Tata Steel to shut Corus Teesside unit

Written by Corporate Bureau | Mumbai | Updated: May 9 2009, 06:09am hrs
Tata
Tata Steel Ltd, the worlds sixth-largest steel manufacturer and owner of UK's Corus since 2007, on Friday said it might close European arm Teesside Cast Products (TCP) after four international bidders last month terminated a ten-year contract for slab off-take from the unit. Two members of the consortium, Marcegaglia of Italy and Dongkuk Steel of South Korea, have also decided not to pick up an agreed 80% stake in the unit because of the persistent weakness in global steel markets.

According to experts, the TCP closure would not impact Tata Steels earnings as the plant did not contribute anything to its ebidta. However, the concern is liquidity as Tata Steel hoped to raise $480 million from the sale of the plant to finance debt for the $12-billion buyout of Corus. In 2009-10, Tata Steel will have to pay $645 million towards debt, of which $271 million is to service the Corus debt.

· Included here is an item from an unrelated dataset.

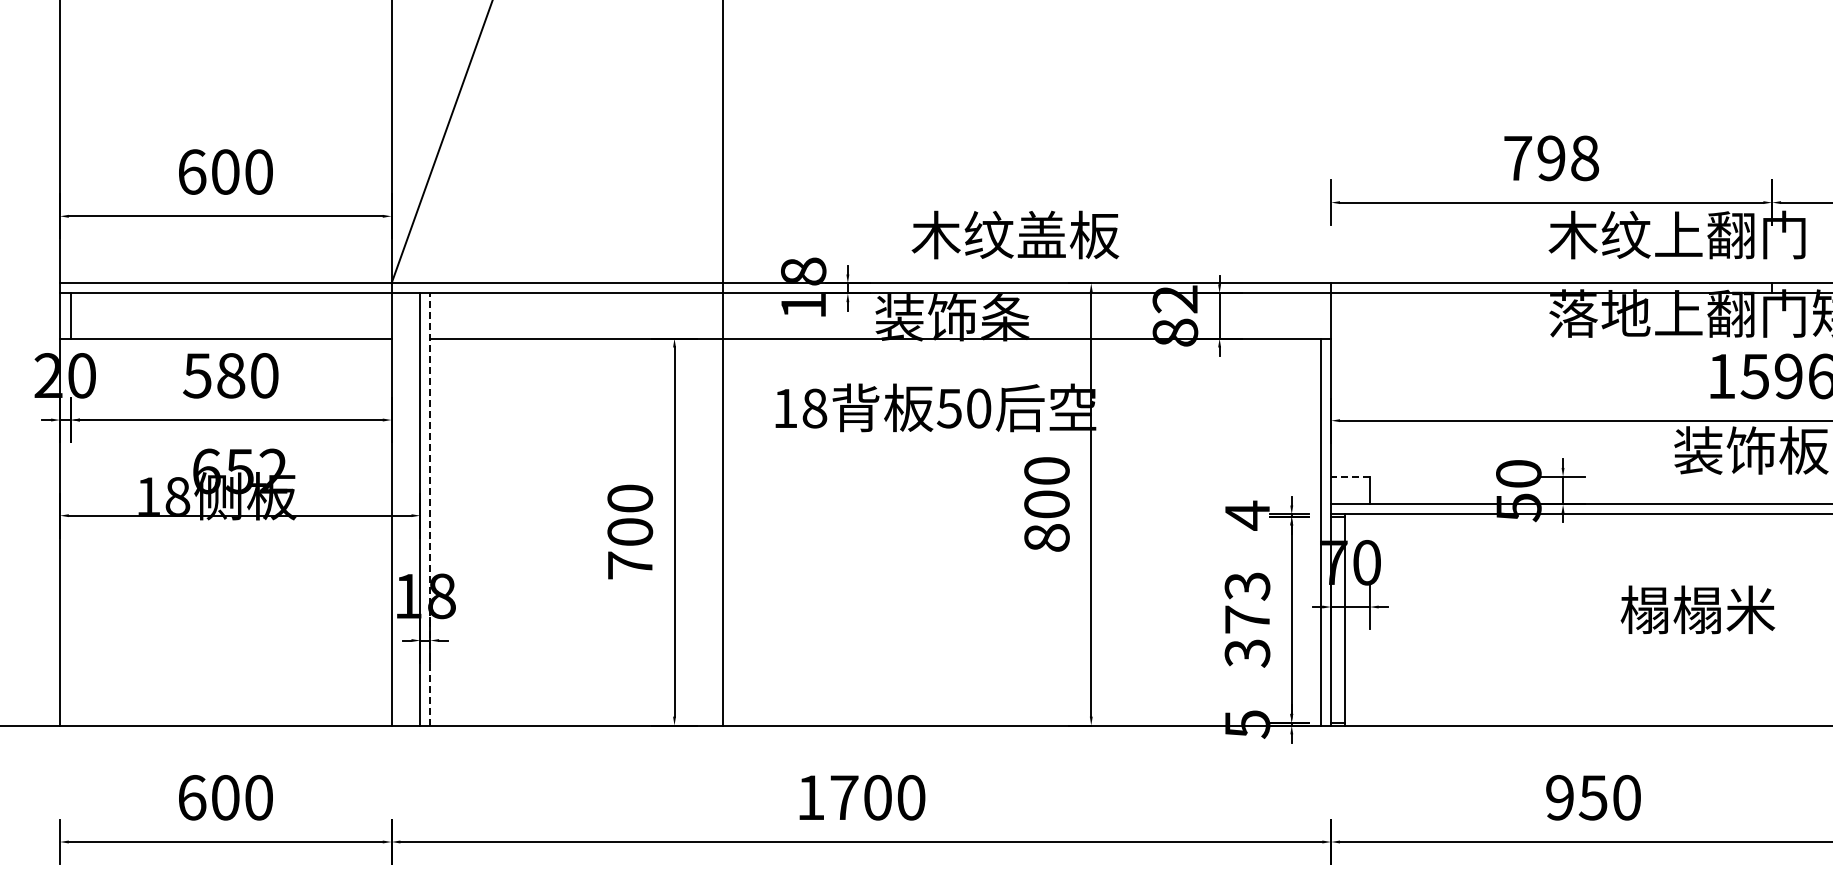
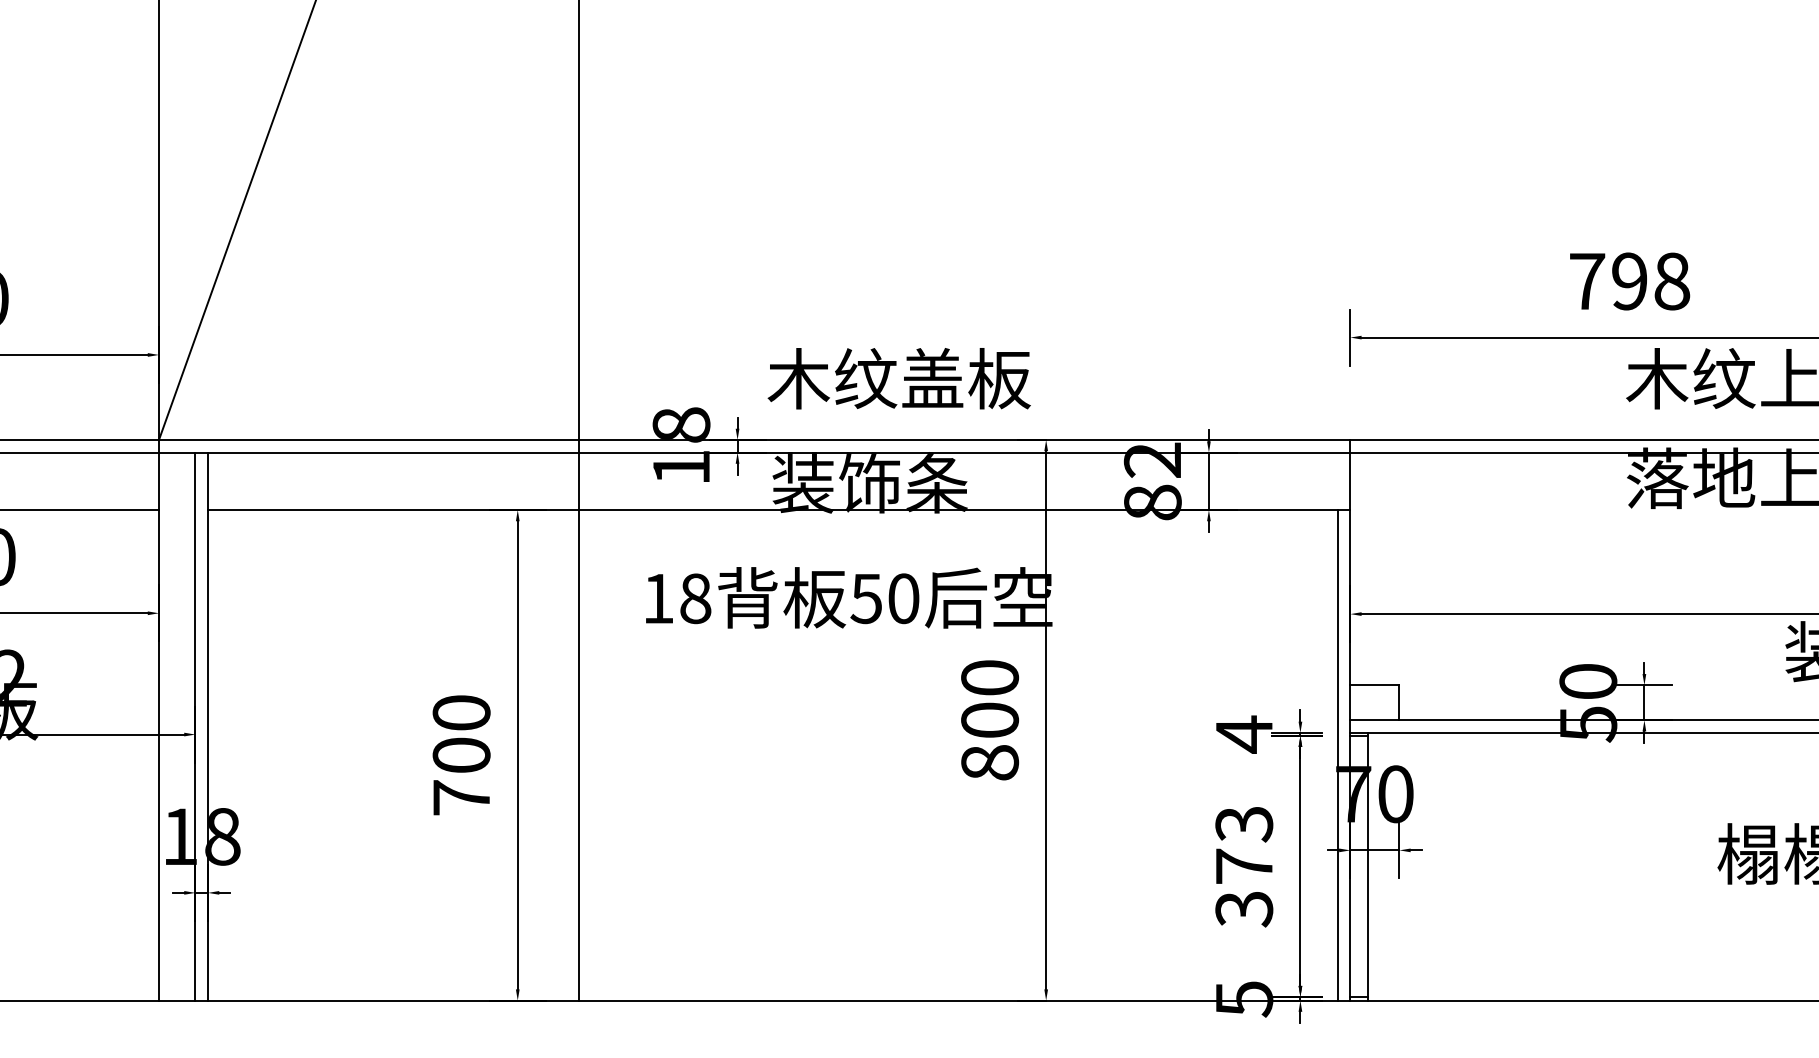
text: (1015, 234) -> (899, 378), moved
line: (1350, 476) -> (1374, 684), dashed -> solid
line: (430, 508) -> (208, 725), dashed -> solid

In a statement to the BSE, Tata Steel said, This development has become unavoidable because of a failure by four international slab buyers to fulfil their obligations under the offtake framework agreement. Tata Steel shares on Friday slipped 4.03% to close at Rs 282.50 on the BSE.

The two others in the consortium were Duferco of Brazil and Alvory, a subsidiary of Latin American steelmaker Ternium. They were to buy just under 78% of the plants production for ten years, underpinning its future.

Corus has started discussions with the 1,920 employees about mitigating the impact of mothballing the TCP plant. Two thousand jobs are now in jeopardy and a community distressed, Corus CEO Kirby Adams said in a conference call. The company also said it was using all legal means to ensure the terms of the ten-year contract were enforced and that the four members of the consortium lived up to their contractual obligations.

To limit losses, Corus has already decided to divest in downstream businesses. Briand Investments, an affiliate of UK investment group Klesch, had agreed to acquire Corus' aluminium smelters at Voerde in Germany and Delfzijl in the Netherlands. The company has also closed three service centres in the UK. As part of restructuring its building systems division, it has closed units in south Wales and relocated the facilities to Shotton in northeast England.

TCP has a capacity to produce 3.9 million tonne (mt) of steel slabs that can be rolled to make plate or sections commonly used in construction, bridge building and shipbuilding. Tata Steel, on a consolidated basis, produces 28.1 mt of steel a year, according to data for fiscal 2008-09.

While announcing its third-quarter results earlier, Tata Steel said Corus had reduced steel production by 40% in Europe owing to a demand slump.

Europe's construction market was down by 50% in the early part of this calender year, while the auto market was down by 30-40%.